翌日、ガラクタ市で部品を購入して2つの機体の調整と、腰のワイヤーを修理したあたし達は、再び日本へ向けてフライトを開始した。
レーダーに映らない様に、超低空で数時間、ようやく東京湾まで到着して、海ほたるに着陸した。
「私、実は日本に来るのが昔からの夢だったの。ニンジャ…一度お会いしてみたいものだわ…」
「目の前にいるじゃない(笑)」
「え?それどういう…」
「原宿行きましょう原宿っ!私のマイホームにご招待しますっ!」
ぷに子氏がシャルロッテの会話を遮って、02を装備したままガチャガチャと飛び跳ねている。
あたし達は装備を外して、大型トラックをヒッチハイクし、やっとのことで原宿まで到達した。
「こんな所にゴミ集積所があったなんて、知らなかったわ」
「んも〜失礼ですね、私の家ですよここ!おかえり私っ!ただいま私っ!」
原宿駅徒歩1分のアパートに、大量の服やら物やらが、無造作に散らかるジャングルが展開されていた。
無人島の森のが、いくらか歩きやすい。
「あたしパフェ買ってきますね!お2人は何かいりますか?」
「あたしはみかんクレープ…」
「トゥーゴーパーソナルリストレットベンティツーパーセントアドエクストラソイエクストラチョコレートエクストラホワイトモカエクストラバニラエクストラキャラメルエクストラヘーゼルナッツエクストラクラシックエクストラチャイエクストラチョコレートソースエクストラキャラメルソースエクストラパウダーエクストラチョコレートチップエクストラローストエクストラアイスエクストラホイップエクストラトッピングダークモカチップクリームフラペチーノで!」
いきなり呪文を唱えたシャルロッテは、ガサゴソとぷに子氏の部屋のゴミダメの中から大きなサイズのタンブラーを取り出して、ぷに子氏に差し出した。
ぷに子氏は一瞬固まった後、天使の微笑みで
「ご注文を繰り返します。ミカンクレープとカフェラテですね?」
とだけ言って部屋を出て行った。
「一刻も早くこの魔境から抜け出したいわ。ウユニちゃん、家まで案内してちょうだい」
流石に白衣は恥ずかしいので、ぷに子氏の服を借りて行った。
シャルロッテは頑なにミニスカの制服を着たいと言って聞かなかった。
「か…カモフラージュよっ!」
と訳のわからない言い訳をしていたが、もしも隠密のためと考えているなら、完全に逆効果だろう。

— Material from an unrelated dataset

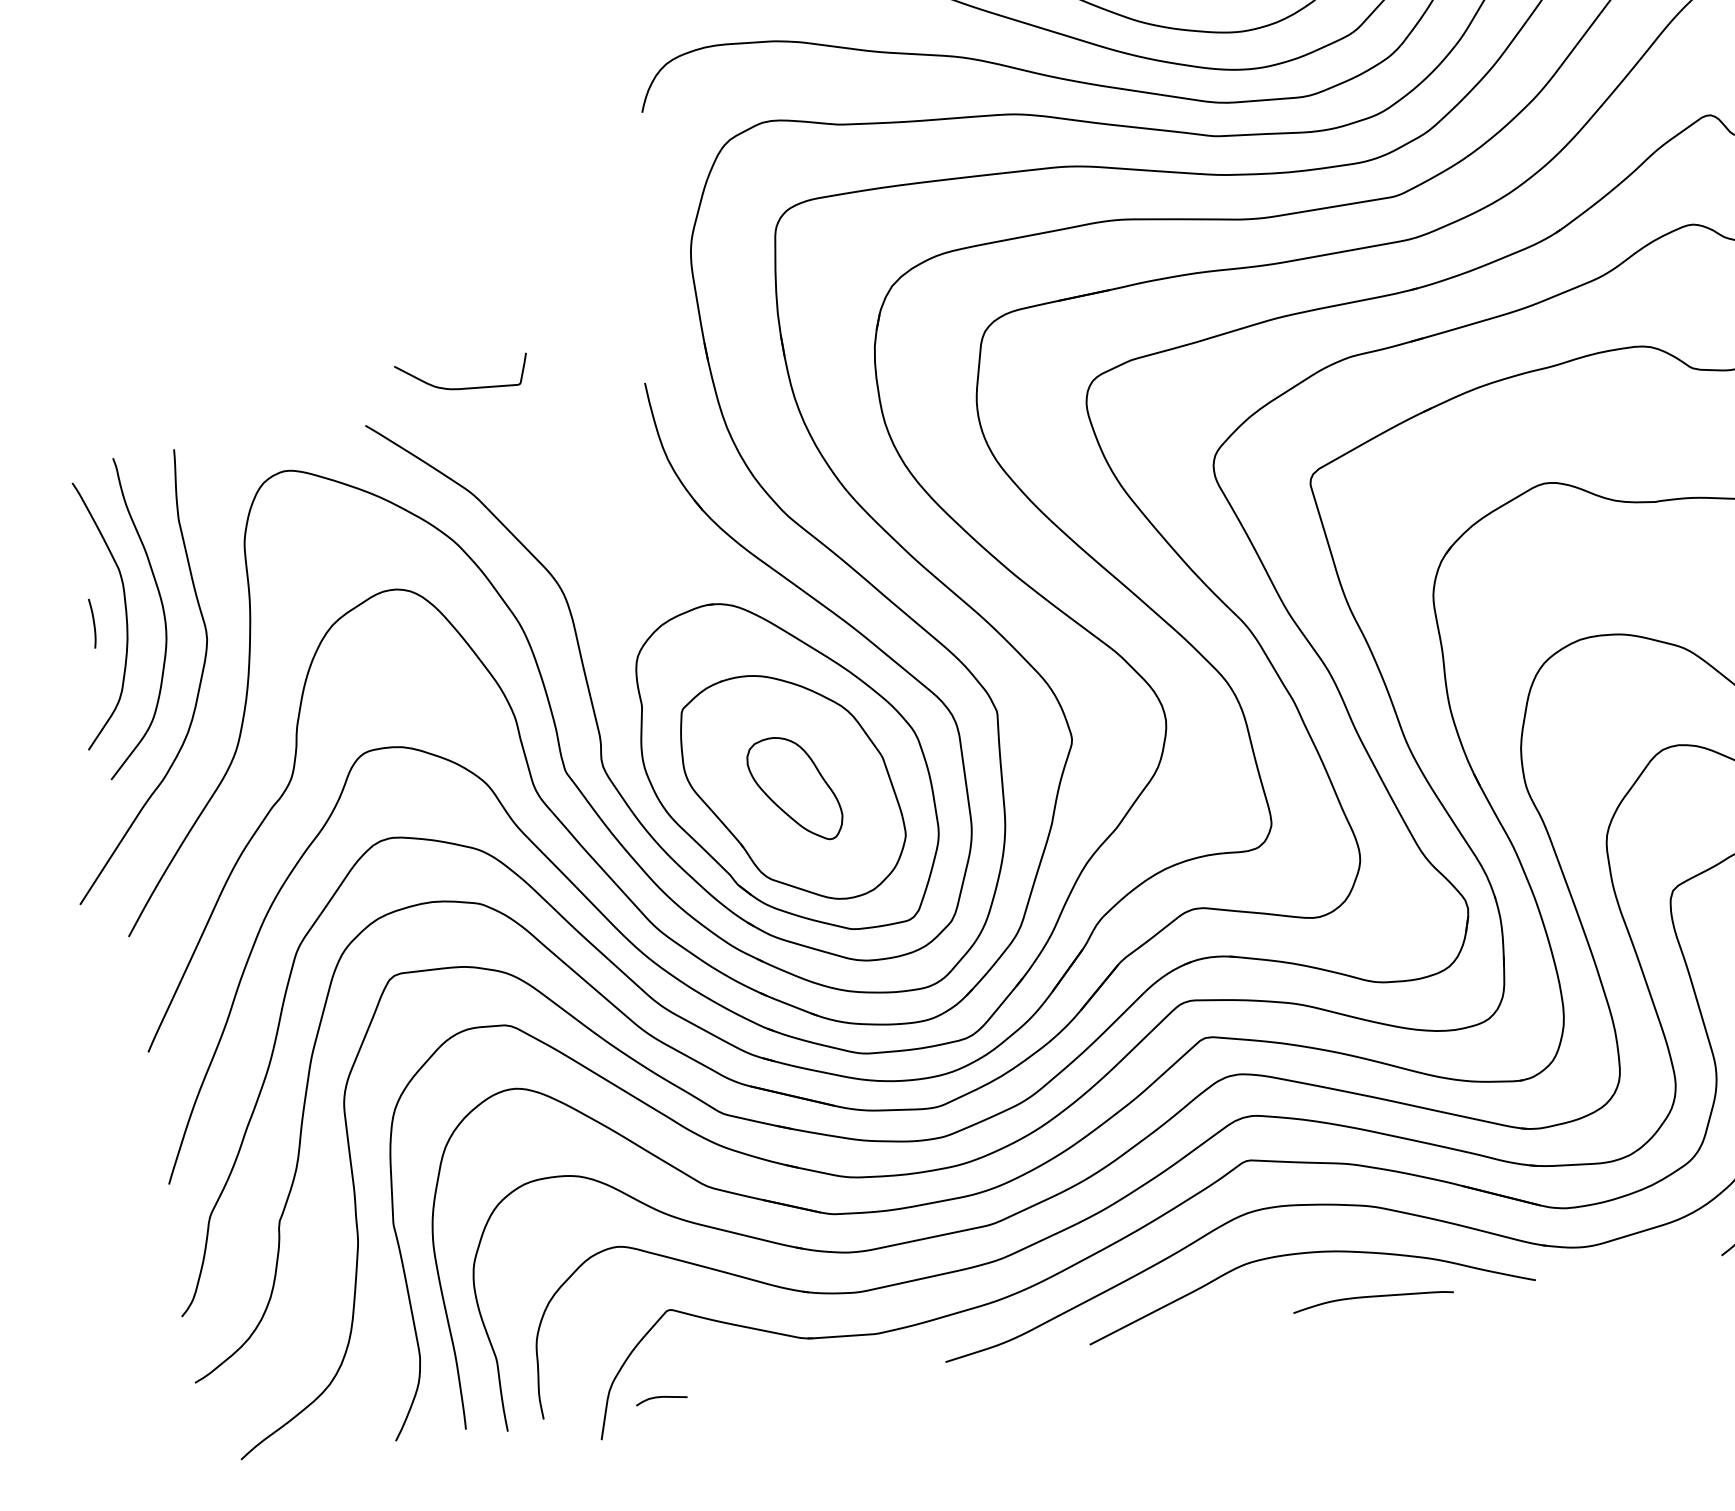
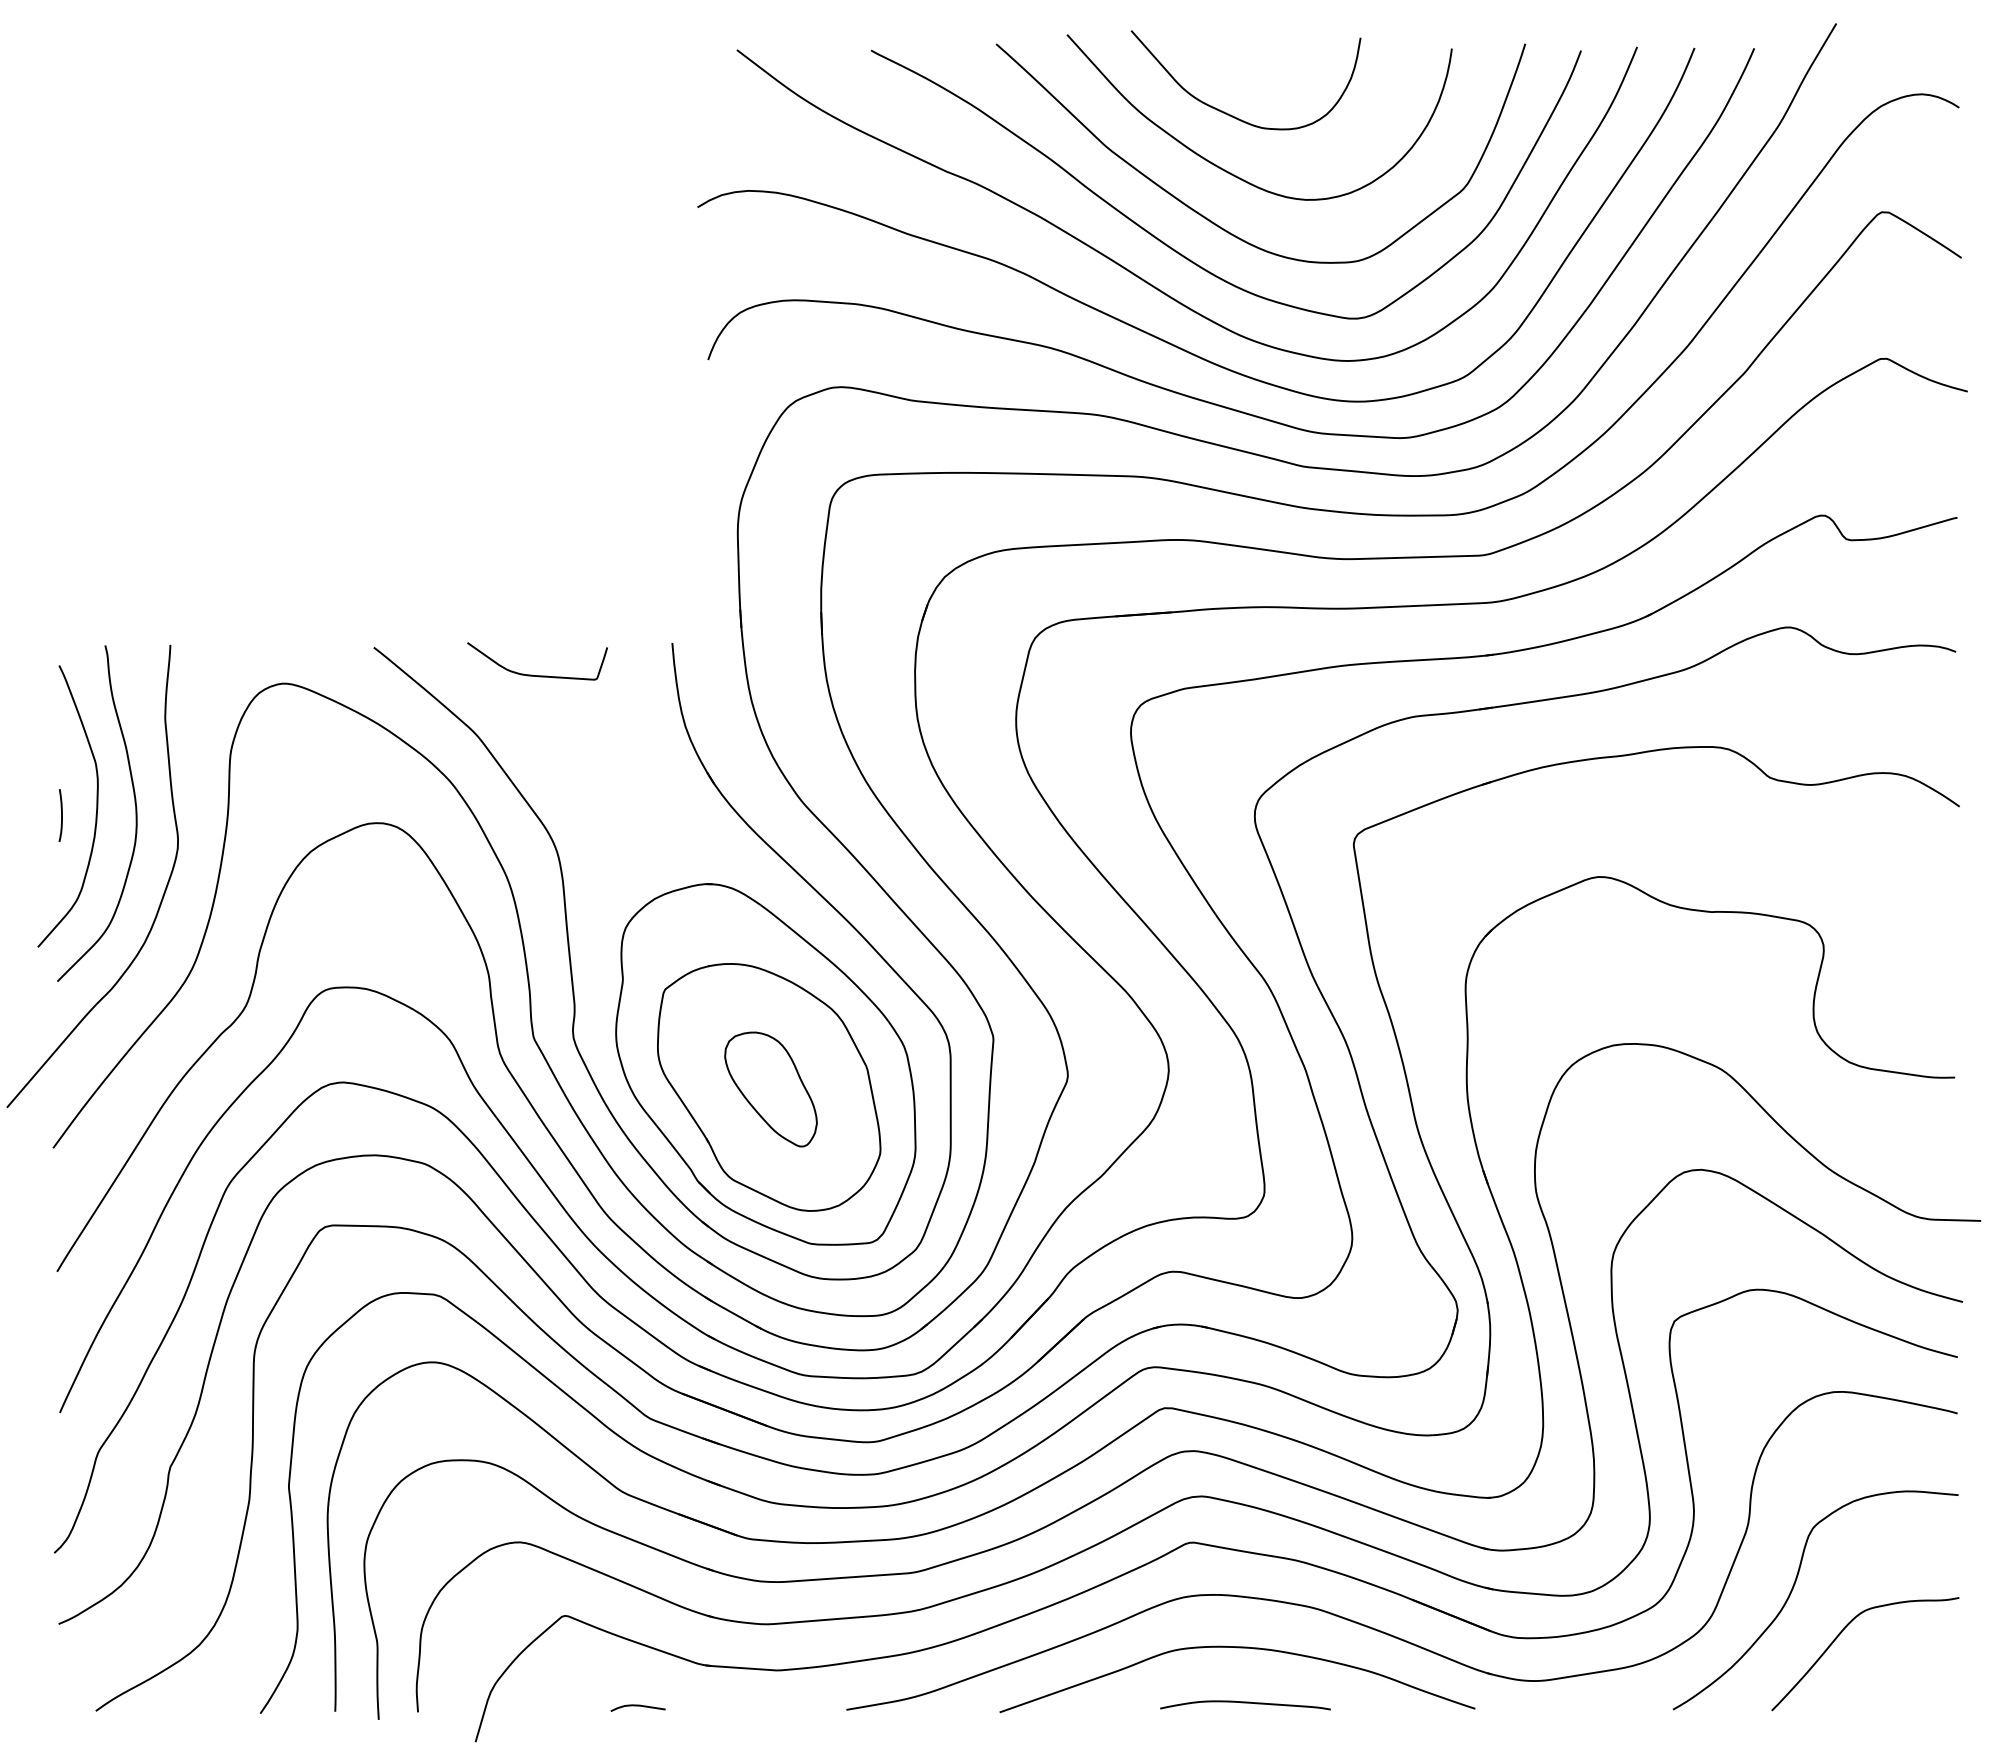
curve: (459, 387) -> (532, 674), moved
curve: (1372, 1297) -> (1245, 1703), moved
curve: (660, 1397) -> (637, 1706), moved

クレープを堪能して荷物を整えたあたし達は、電車とバス、タクシーを乗り継いで、ようやくあたしの家にたどり着いた。
海なし県の山深く森の中、木漏れ日が差し込む鳥居をくぐり、都会では吸えない濃い空気を肺の底に誘う。
「へぇ…意外とこじんまりしてるのね。裏の神社は立派だけど」
「ふっふっふ…裏の神社もうちの敷地さ。さぁ、あたしの部屋に案内しよう」
久しぶりの帰宅にテンションが上がる。
掘立て小屋のログハウスの扉を開けて、部屋の本棚の一角を引っ張ると、地下へと繋がる隠し通路のお出ましだ。
「あなたホントこういうの好きそうよね」
「ようこそ、あたしの要塞へ」
地下にはあたしが幼少期を過ごした、広大な研究室が広がっていた。